May 9, 2010, 12:00 am
December 1, 2011, 4:52 pm

The Cambrian Period (543-490 million years ago) marks an important point in the history of life on Earth; it is the time period when most of the major groups of animals first appear in the Fossil record. This event is sometimes called the Cambrian Explosion, because of the relatively short time over which this biodiversity of lifeforms appears. It was once thought that the Cambrian rocks contained the first and oldest fossil animals, but the earliest fossil records of life are now known to be found in the earlier Vendian strata.

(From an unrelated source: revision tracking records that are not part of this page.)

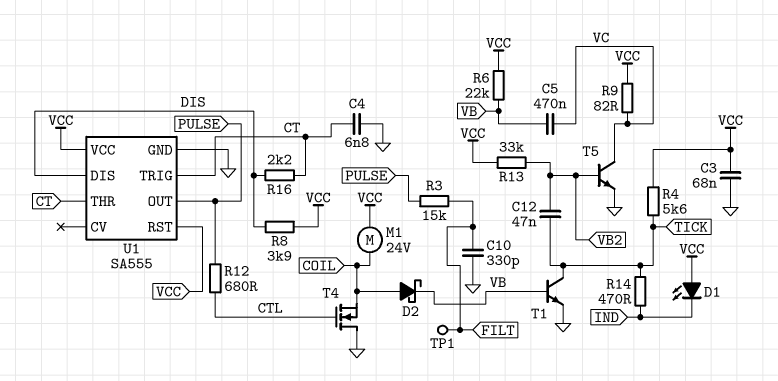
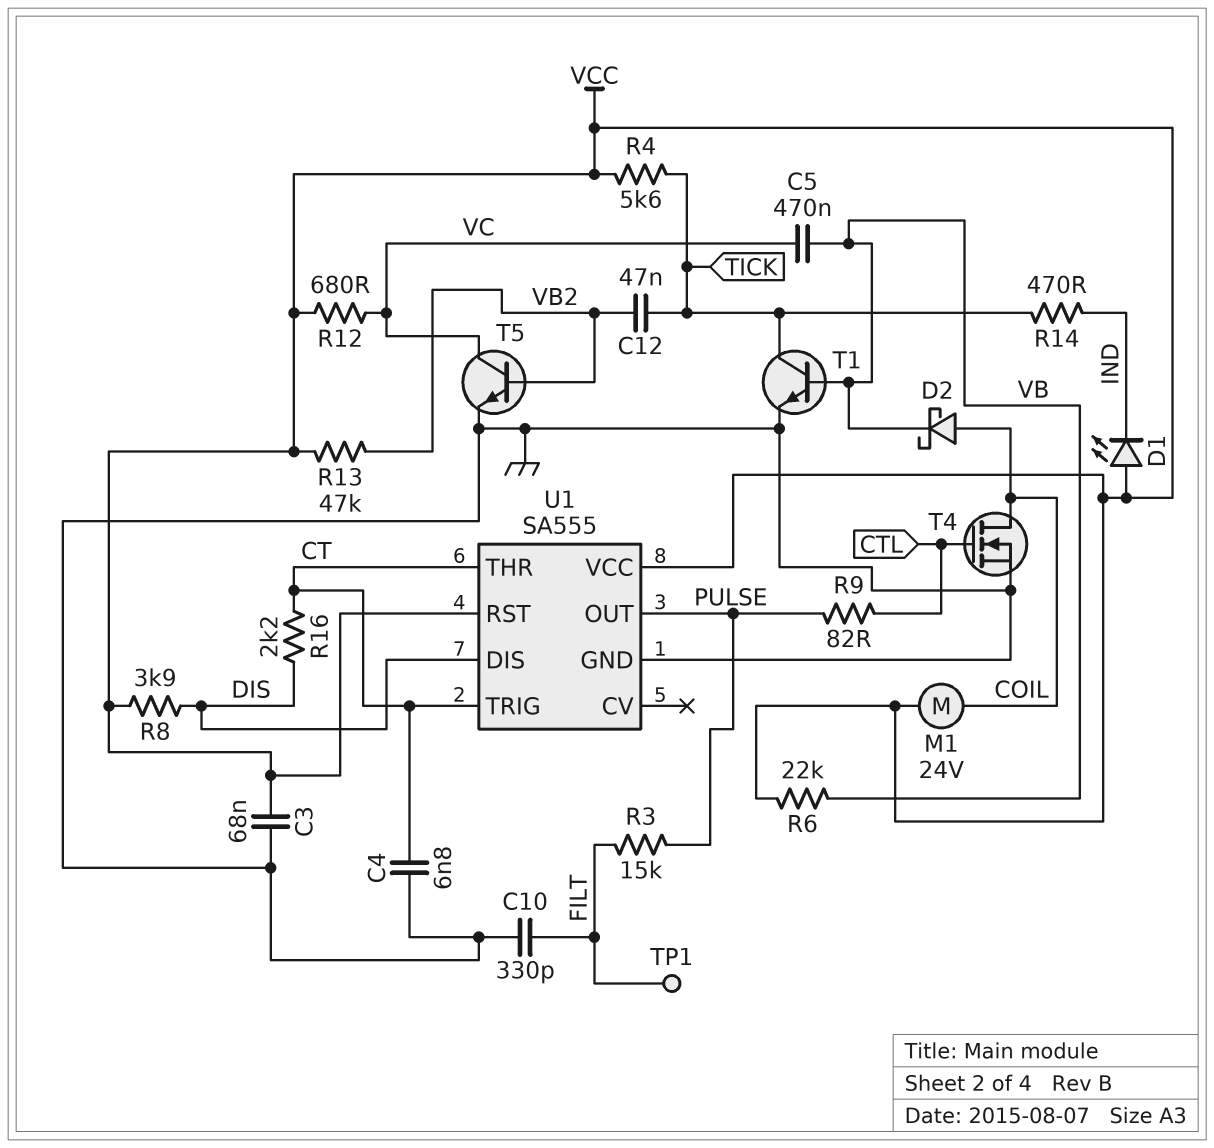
R9: 82 (VC, VCC) -> 82 (CTL, PULSE)
R12: 680 (CTL, PULSE) -> 680 (VC, VCC)
R13: 33k (VB2, VCC) -> 47k (VB2, VCC)
T4: NMOS (G CTL, D GND, S COIL) -> NMOS (G CTL, D COIL, S GND)

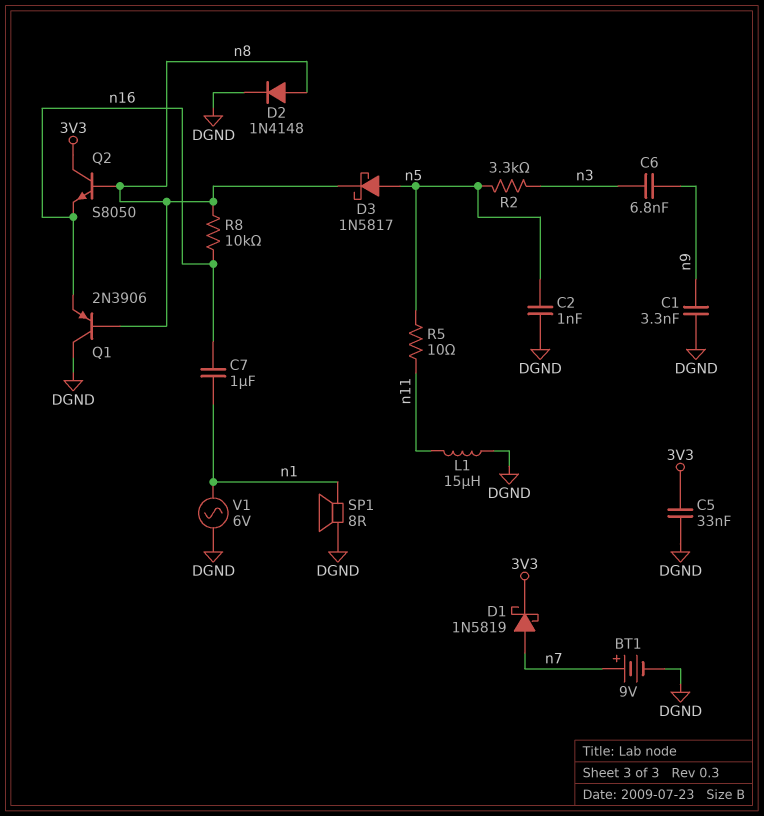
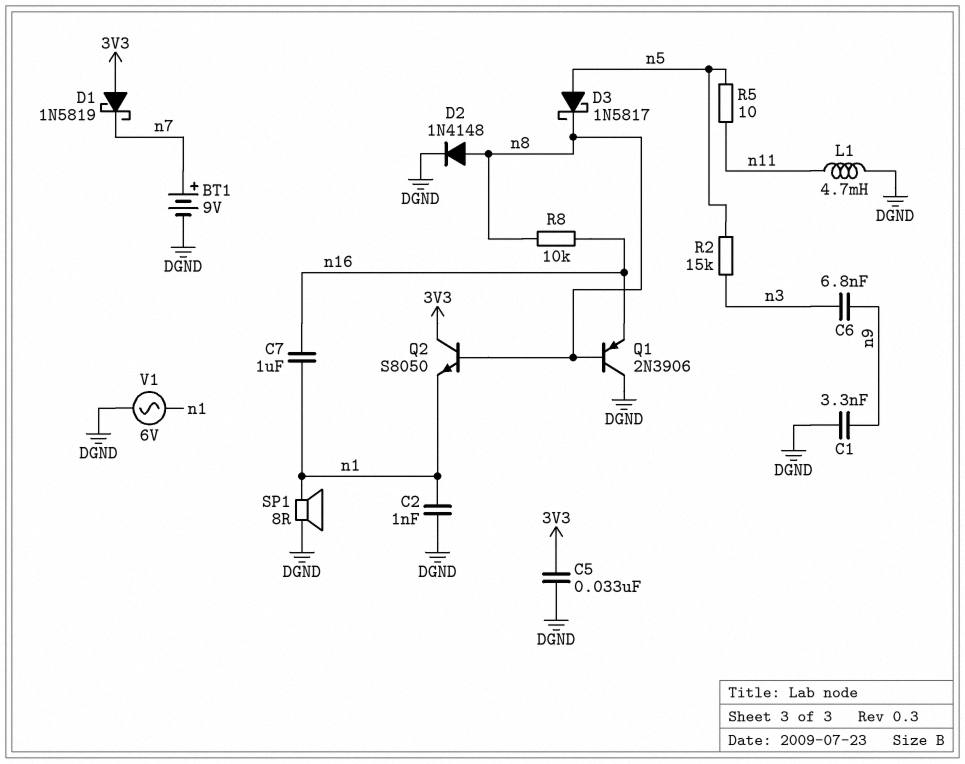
C2: 1nF (DGND, n5) -> 1nF (DGND, n1)
D1: schottky 1N5819 (A n7, K 3V3) -> schottky 1N5819 (A 3V3, K n7)
L1: 15uH (DGND, n11) -> 4.7mH (DGND, n11)
Q2: NPN S8050 (B n8, C 3V3, E n16) -> NPN S8050 (B n8, C 3V3, E n1)
R2: 3.3k (n3, n5) -> 15k (n3, n5)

Subdivisions of the Cambiran

Subdivisions of the Cambrian

The accompanying chart depicts the major subdivisions of the Cambrian Period for North America (a continent configured as Laurentia during the Cambrian). International ages (subdivisions) have not been established. The size of the bars does not correlate with the length of time for each age. The oldest unnamed age is 543 to 520 million years ago, while the remaining six ages are from 520 to 490 million years ago, each approximately five to six million years in length. This chart is mapped to allow one to travel back to the Vendian, or forward to the Ordovician.

The Cambrian Period is part of the Paleozoic Era.

Stratigraphy of the Cambrian

A lot can happen in 40 million years, the approximate length of the Cambrian period. Animals showed dramatic diversification during this period of Earth's history. This has been called the "Cambrian Explosion". When the fossil record is scrutinized closely, it turns out that the fastest growth in the number of major new animal groups took place during the Tommotian and Atdabanian stages of the Early Cambrian, a period of time which may have been as short as five million years! In that time, the first undoubted fossil annelids, arthropods, brachiopods, echinoderms, molluscs, onychophorans, poriferans, and priapulids show up in rocks all over the world. Perhaps we should call this bit of time the "Tommotian Explosion".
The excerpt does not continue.